CDK4 appears to be an oncoprotein (OP). Inactivating germline mutations in the p16 gene have been observed in ~50% of patients with familial hereditary melanoma, indicating a potential role for elevated CDK4 activity in tumorigenesis. Mutations in the p16 gene have been observed in small cell lung carcinomas as well as other cancer types. In addition, several mutations in the CDK4 gene seqeunce have been identified in melanoma patients, including a somatic R24C substitution and a germline R24H substitution. The somatic R24C mutation prevents p16 binding and inhibition of the CDK4 protein, but does not affect the CDK4-cyclin-D interation or the kinase catalytic activity of the protein. Both the R24C and inactivating p16 mutations are predicted to result in the oncogenic activation of the CDK4 protein, as the p16-mediated negative regualtion has been eliminated. In addition to melanoma, CDK4 expression is also required for the tumorigenesis of primary epithelial cells. In the resulting epithelial tumour cells, CDK4 activity appears to be stimulated by the oncogenic activity of RAS, highlighting the potential importance of CDK4 suppression for the prevention of uncontrolled epithelial cell growth. In addition, CDK4 activity is necessary for RAS-mediated transformation in a variety of cancer types. Furthermore, over-expression of both the CDK4 gene and protein are observed in a significant proportion of human breast cancer specimens, corresponding with elevated levels of the cyclin D1 protein. Cyclin D1 has been shown to have a critical role in ErbB2- and Ras-mediated breast cancer tumorigenesis, indicating that an interaction between CDK4 and cyclin D1 might promote breast cancer development. Additionally, elevated expression of CDK4 is also commonly observed in sarcoma and glioma cancer cells. In general, CDK4 levels are up-regulated 1.6-fold in human tumours compared to most other protein kinases. Therefore, the CDK4 protein appears to have a key role in the promotion of tumorigenesis, either due to a mutation that prevents p16-mediated inhibition of the CDK4 protein or resulting from the elevated expression of CDK4 that effectively overwhelms the inhibitory capacity of the normal levels of p16 protein.
 

TranscriptoNET (www.transcriptonet.ca) analysis with mRNA expression data retrieved from the National Center for Biotechnology Information's Gene Expression Omnibus (GEO) database, which was normalized against 60 abundantly and commonly found proteins, indicated altered expression for this protein kinase as shown here as the percent change from normal tissue controls (%CFC) as supported with the Student T-test in the following types of human cancers: Bladder carcinomas (%CFC= +94, p<0.0001); Cervical cancer (%CFC= -64, p<0.0001); Classical Hodgkin lymphomas (%CFC= +165, p<0.003); Colon mucosal cell adenomas (%CFC= +126, p<0.0001); Gastric cancer (%CFC= +80, p<0.0002); Large B-cell lymphomas (%CFC= +275, p<0.001); Lung adenocarcinomas (%CFC= +53, p<0.006); Malignant pleural mesotheliomas (MPM) tumours (%CFC= +133, p<0.0001); Oral squamous cell carcinomas (OSCC) (%CFC= +173, p<0.022); Skin fibrosarcomas (%CFC= +134); Skin melanomas - malignant (%CFC= +177, p<0.0001); and Vulvar intraepithelial neoplasia (%CFC= +47, p<0.012); The COSMIC website notes an up-regulated expression score for CDK4 in diverse human cancers of 730, which is 1.6-fold of the average score of 462 for the human protein kinases. The down-regulated expression score of 24 for this protein kinase in human cancers was 0.4-fold of the average score of 60 for the human protein kinases.

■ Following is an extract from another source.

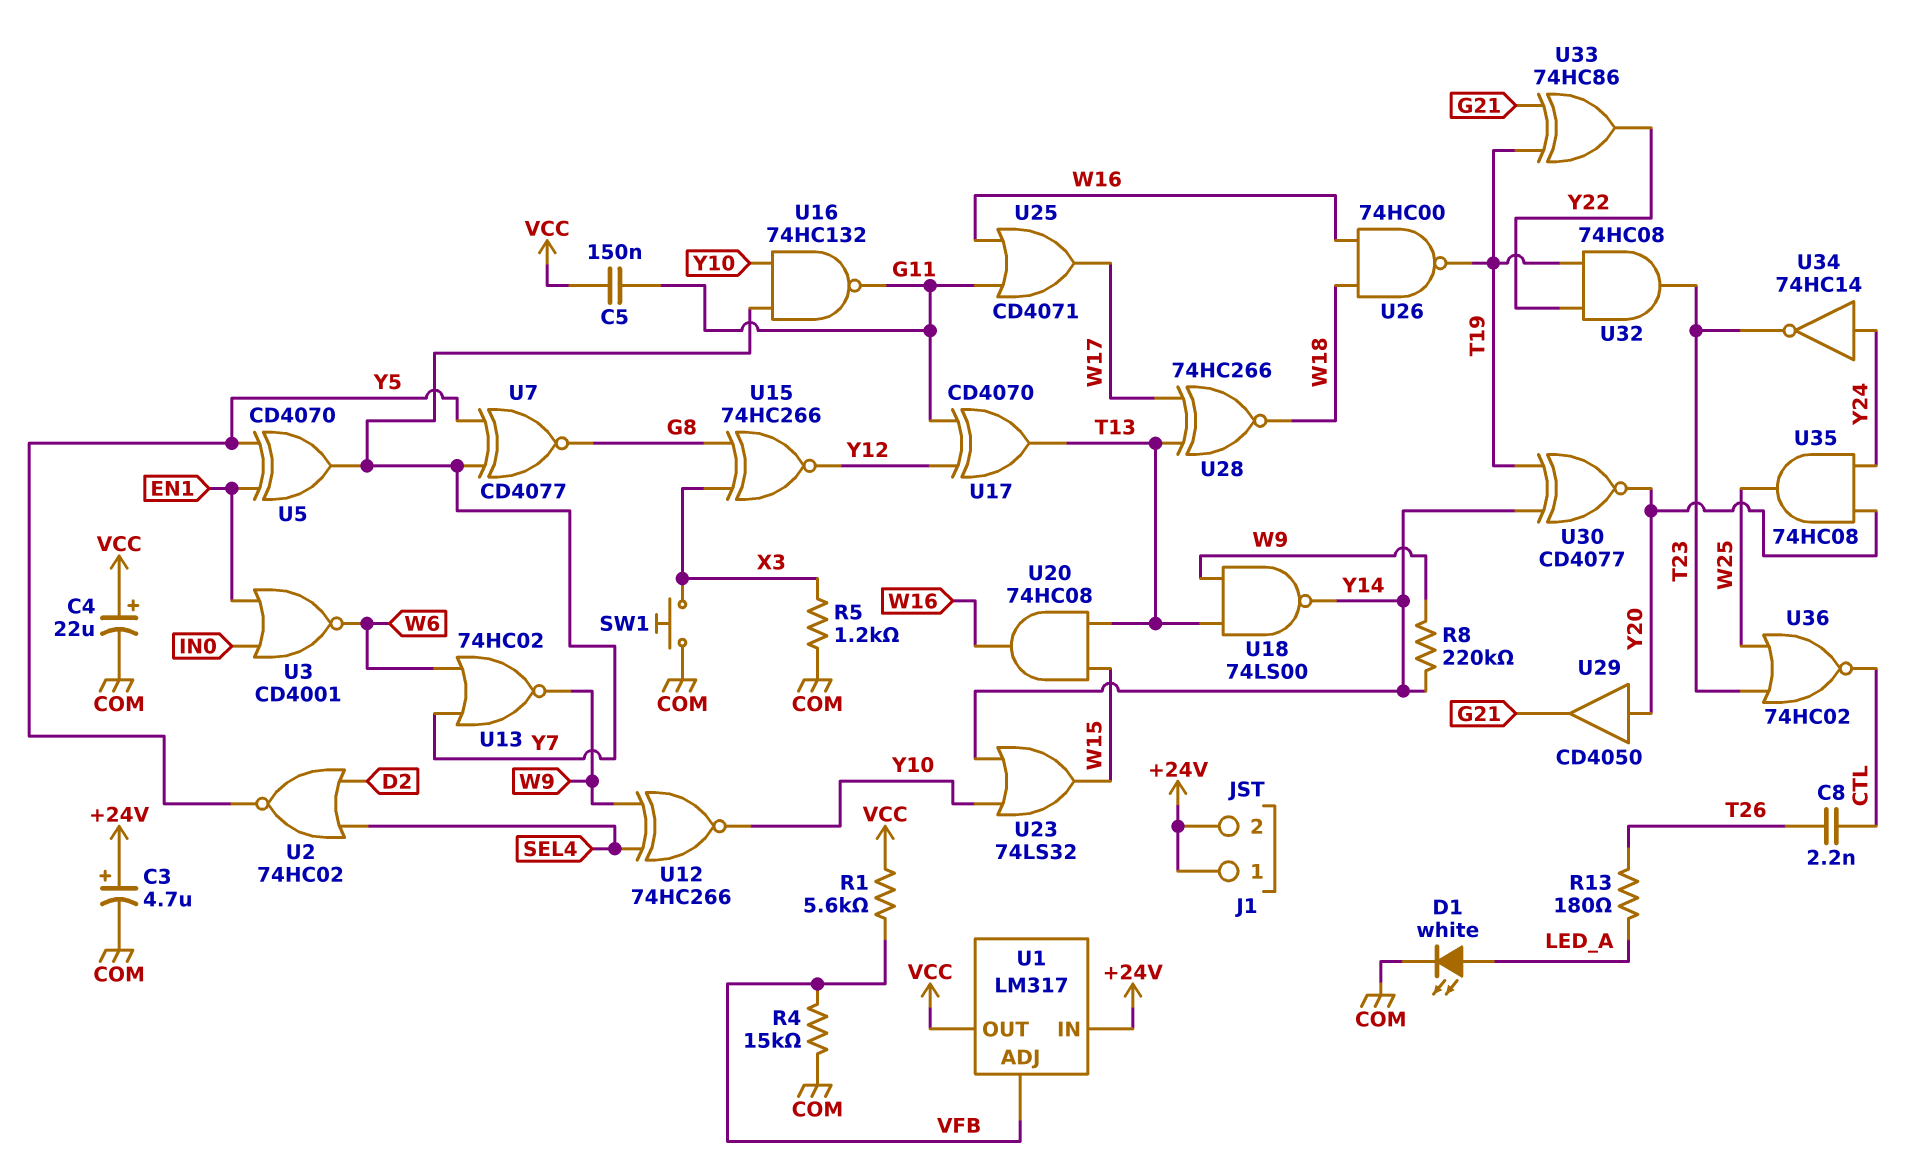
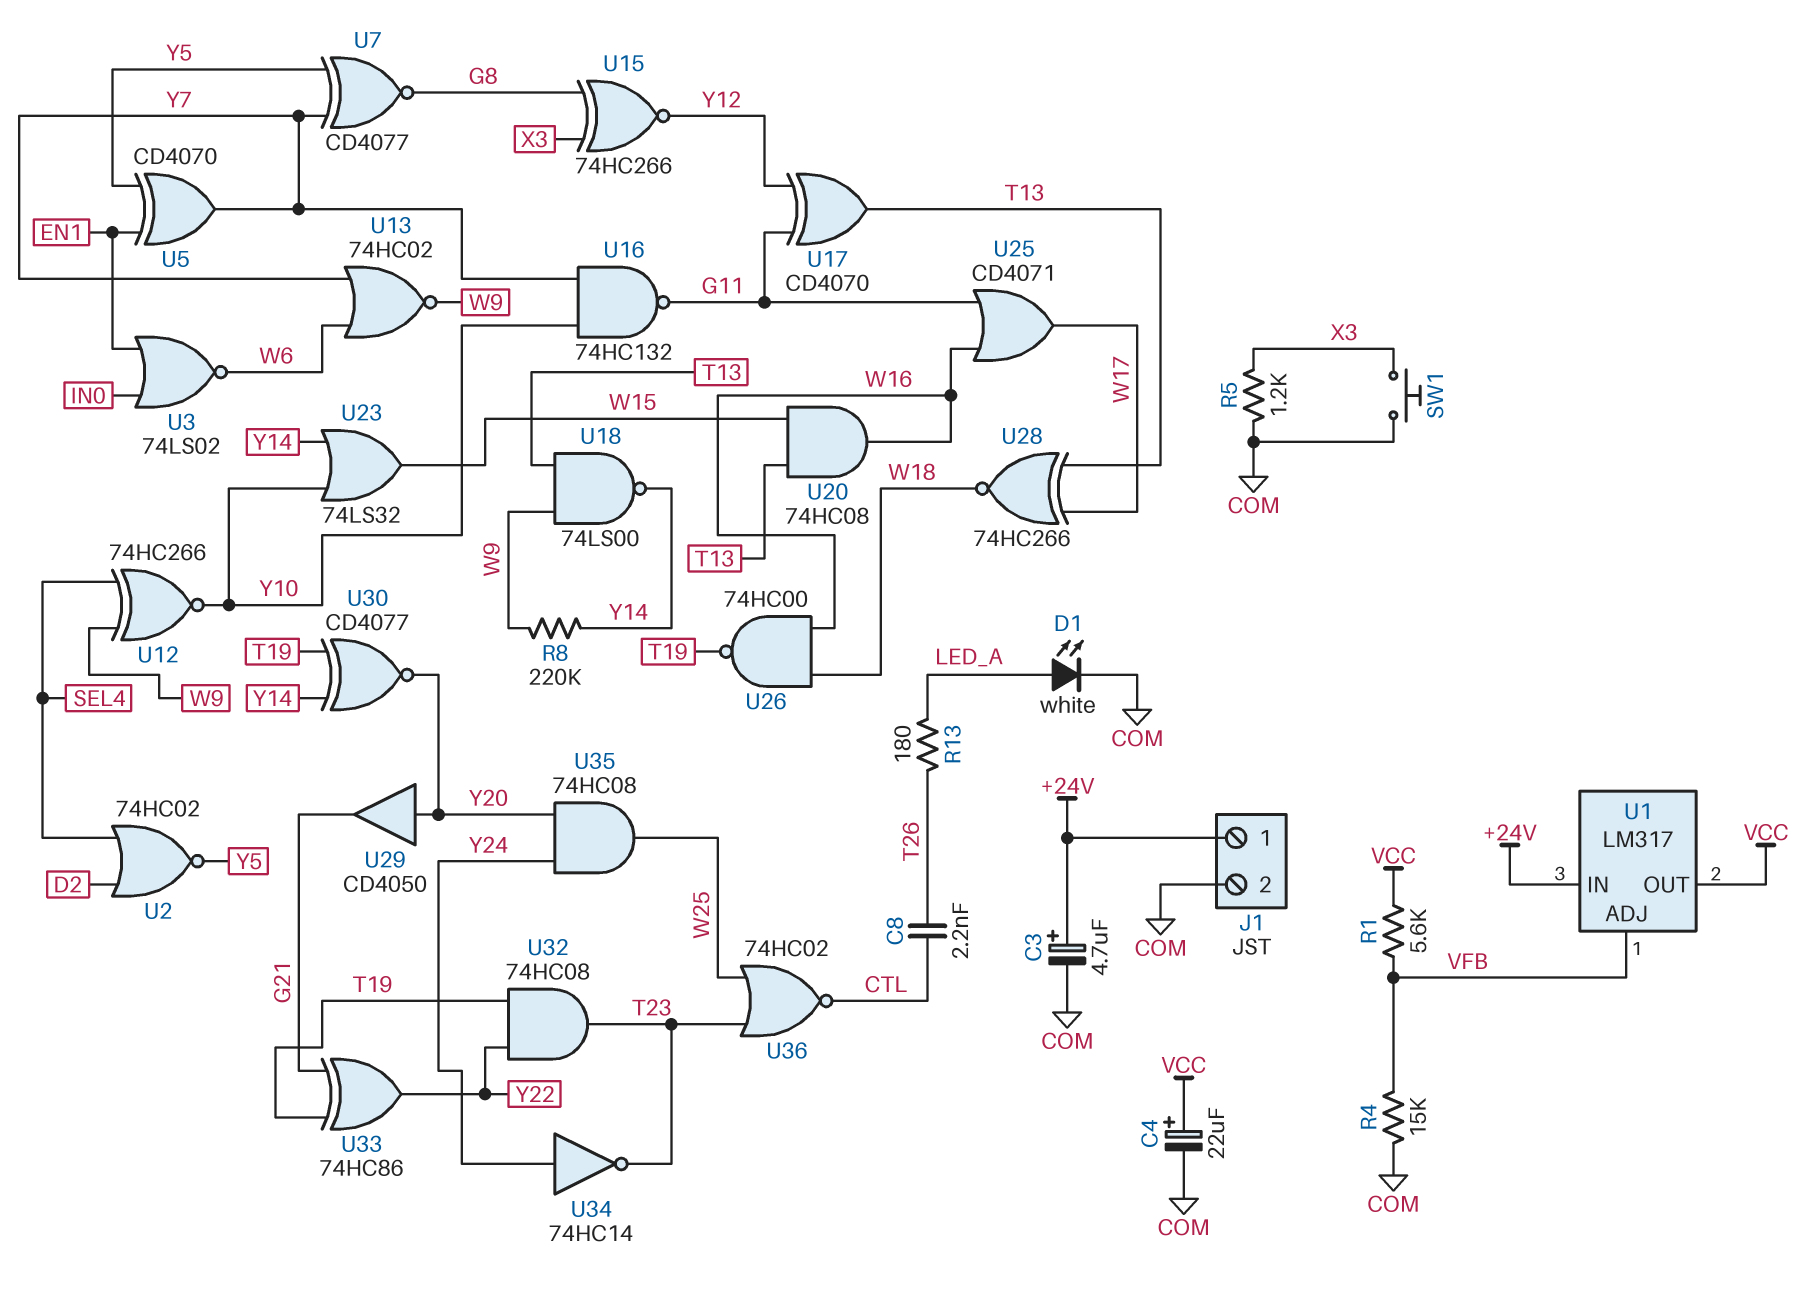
C5: 150nF (G11, VCC) -> none
J1 pin 2: +24V -> COM
U3: NOR CD4001 (in EN1, in IN0, out W6) -> NOR 74LS02 (in EN1, in IN0, out W6)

Insertional mutagenesis studies in mice have not yet revealed a role for this protein kinase in mouse cancer oncogenesis.

Percent mutation rates per 100 amino acids length in human cancers: 0.07 % in 26351 diverse cancer specimens. This rate is only -11 % lower than the average rate of 0.075 % calculated for human protein kinases in general.

Highest percent mutation rates per 100 amino acids length in human cancers: 0.3 % in 1335 large intestine cancers tested.

None > 4 in 21,410 cancer specimens

No deletions, insertions or complex mutations are noted on the COSMIC website.